Unfortunately, I didn't get any shots of Tonka or Teardrop pulling, but I did get videos, and I'll have a great compilation put together to post here later.

We had lots of fun and gained experience today, and that was the most important goal of the day, and we accomplished that.

Thanks for looking!


----------



## MerlinEdmond (Sep 18, 2012)

WOW 4800 POUNDS AND ONLY 39 HERSELF! that is AMAZING! You got a strong little pit ! How can you walk her! lol


----------



## circlemkennels (Aug 29, 2010)

Saturday Teardrop pulled 7950lbs weighing in at 51lbs so that was 155.88% for him.. Tater pulled 7950lbs weighing in at 56lbs which was 141.96% for him and Tonka pulled 4625lbs weighing in at 60lbs which was 78.38% for him.

Sunday all the boys pulled 5100 so Teardrop got them on bodypound.. Overall Teardrop got two 1st places, BP for the 70 and under and the middle weight division on sunday.. Tater got two 2nd places and Tonka got a 5th and a 3rd.. It was good competition on saturday.. its rough having all your dogs in the same weight class..lol.. I took TuTu but she decided to start spotting on me on the way down so she wasnt able to pull this weekend.


----------



## Black Rabbit (Nov 14, 2009)

Congrats you guys :woof: sounds like a great weekend for all the dogs.


----------



## ThaLadyPit (Oct 12, 2008)

MerlinEdmond said:


> WOW 4800 POUNDS AND ONLY 39 HERSELF! that is AMAZING! You got a strong little pit ! How can you walk her! lol


Lol.. I walk her very carefully. That's just a sign of things to come, something for us to work towards.

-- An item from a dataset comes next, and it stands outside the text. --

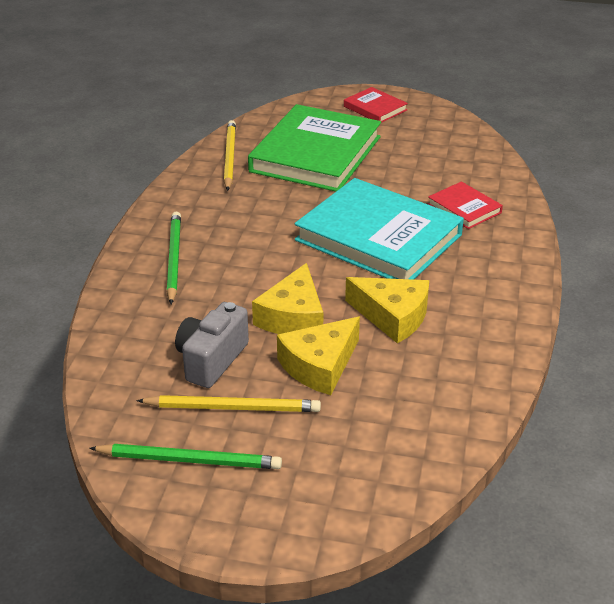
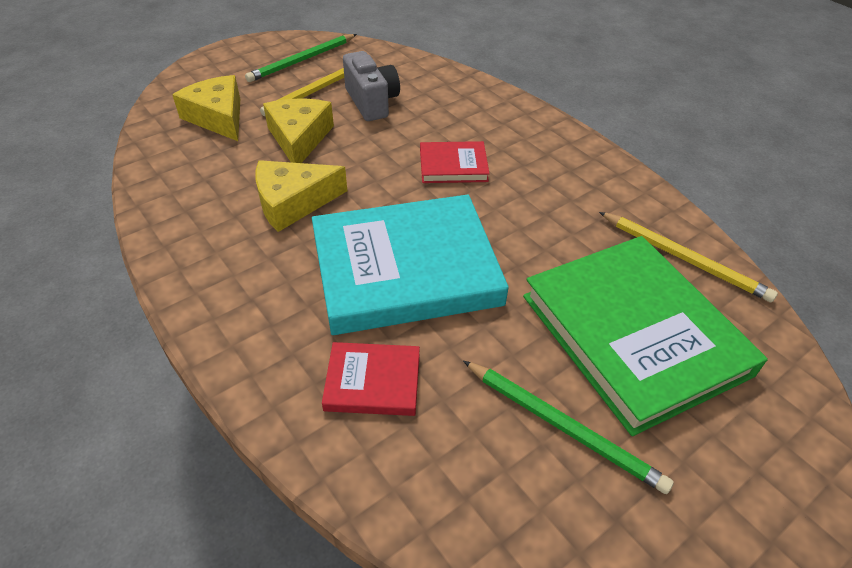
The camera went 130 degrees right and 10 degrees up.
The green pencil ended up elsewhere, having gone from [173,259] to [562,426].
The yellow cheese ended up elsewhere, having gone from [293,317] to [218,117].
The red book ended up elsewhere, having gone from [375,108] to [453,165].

Seriously, though... I'm able to control her due t the minimal obedience I've done with her. Thankfully, she loves her mama and will do anything I ask of her. So walking her isn't that bad. I've not done formal leash training (heel, sit when I stop, etc.) but I can walk her in public and not have any issues. She's a strong little dog, and thankfully she's got a strong "leave it" and an even stronger recall. She's a great little dog and I can't thank Jessie and John of Circle M Kennels enough for affording me the opportunity to own this great girl.


----------



## ames (Jun 6, 2010)

Wow so amazing! Great pictures so happy or you and Jessie. Beautiful pups doing great things! How come the 4000+lbs amount would not count during competition? What is different for fun? More time? Can't wait to see the videos!!


----------



## ThaLadyPit (Oct 12, 2008)

ames said:


> Wow so amazing! Great pictures so happy or you and Jessie. Beautiful pups doing great things! How come the 4000+lbs amount would not count during competition? What is different for fun? More time? Can't wait to see the videos!!

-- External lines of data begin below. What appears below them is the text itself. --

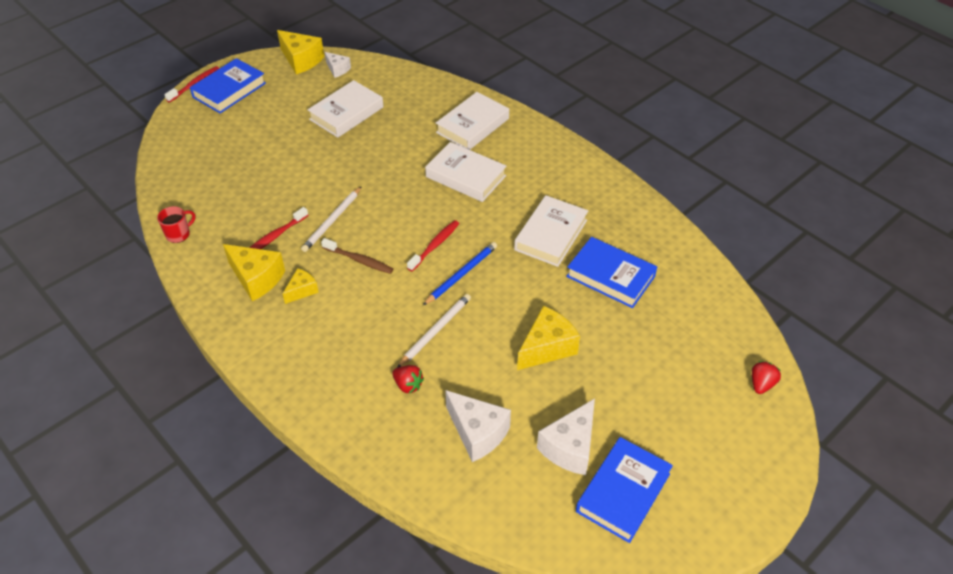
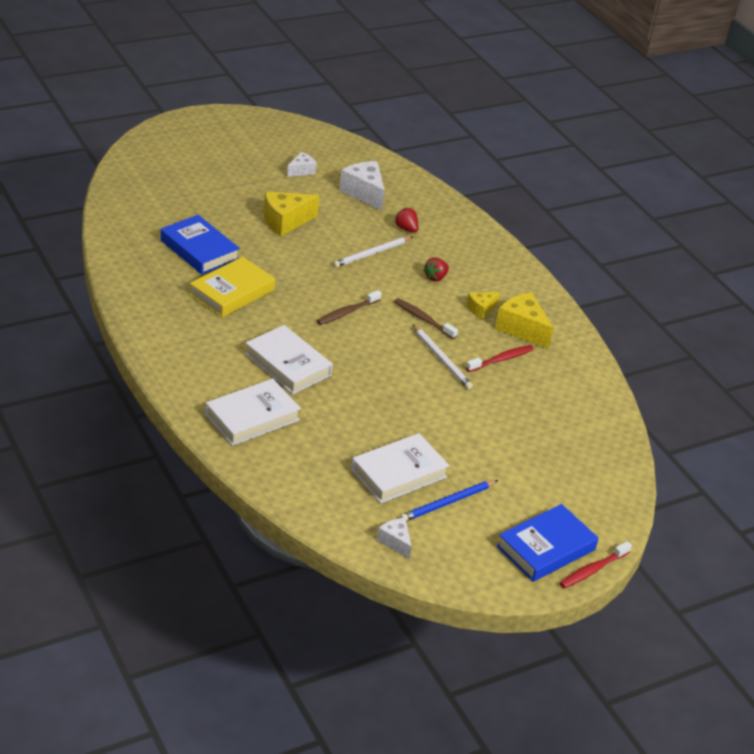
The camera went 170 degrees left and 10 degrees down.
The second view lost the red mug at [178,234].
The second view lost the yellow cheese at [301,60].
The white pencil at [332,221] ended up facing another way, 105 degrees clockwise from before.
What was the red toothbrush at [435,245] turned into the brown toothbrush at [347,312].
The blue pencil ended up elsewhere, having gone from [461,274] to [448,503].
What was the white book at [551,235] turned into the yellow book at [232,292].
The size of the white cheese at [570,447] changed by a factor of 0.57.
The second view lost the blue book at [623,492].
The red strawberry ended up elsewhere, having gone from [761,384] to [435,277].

She fouled out after the 1125 lbs she pulled. They don't allow any fouls (touching your dog after he/she starts pulling) and so she was done after that. They allowed me to still put her up there each time they added weight, after everyone had gotten their points, just to see what she'd do. She pulled the 4800 lbs with a little bit of difficulty, and when she showed me she was done, I didn't put her up there anymore.


----------



## EckoMac (Aug 25, 2010)

Circle M cleanin' house!!
Amazing job B, love that Ices.
Glad you got shots of Tater, he's one of my favs at Circle M. His name makes me giggle too.


----------



## ThaLadyPit (Oct 12, 2008)

EckoMac said:


> Circle M cleanin' house!!
> Amazing job B, love that Ices.
> Glad you got shots of Tater, he's one of my favs at Circle M. His name makes me giggle too.


Lol, yes the Circle M crew cleaned house! Thank you very much Shanna. I got a soft side for Tater too. He's fun to watch work.


----------



## BullyGal (Jun 25, 2012)

Oooo, are y'all coming to the APA pull in Statesville, NC this weekend?


----------



## ThaLadyPit (Oct 12, 2008)

I probably won't be able to make it. Sunday's my only day off, and usually I spend that time with my kids since I work 6 days a week. I'd love to go to more events though, so we may be getting into more stuff after ADBA Nationals.


----------



## Blueindian (May 10, 2012)

Congrats on the accomplishments to all!!! Cool pics can't wait for the videos!!


----------



## circlemkennels (Aug 29, 2010)




----------



## ThaLadyPit (Oct 12, 2008)

I finally got the video put together. I didn't get any video of the competition.. just the Circle M crew doing their thing.

APA CMK - YouTube

Thank you Blueindian for the compliments.


----------



## geisthexe (Jan 18, 2007)

Big congrats!! Great job  


Sent from my iPhone using PG Free


----------



## ThaLadyPit (Oct 12, 2008)

Thanks Deb! We had a blast and I'm still beaming I'm so proud of my girl.


----------



## geisthexe (Jan 18, 2007)

ThaLadyPit said:


> Thanks Deb! We had a blast and I'm still beaming I'm so proud of my girl.


You have a right too .. Hopefully I'll see you next season in APA.. 
My friend Will and I are planning to hold pulls at my new place 

Sent from my iPhone using PG Free


----------



## ThaLadyPit (Oct 12, 2008)

That sounds awesome. Honestly my participation is going to depend widely on my work schedule. We'll see how things go though. I'd love to get to meet you finally!


----------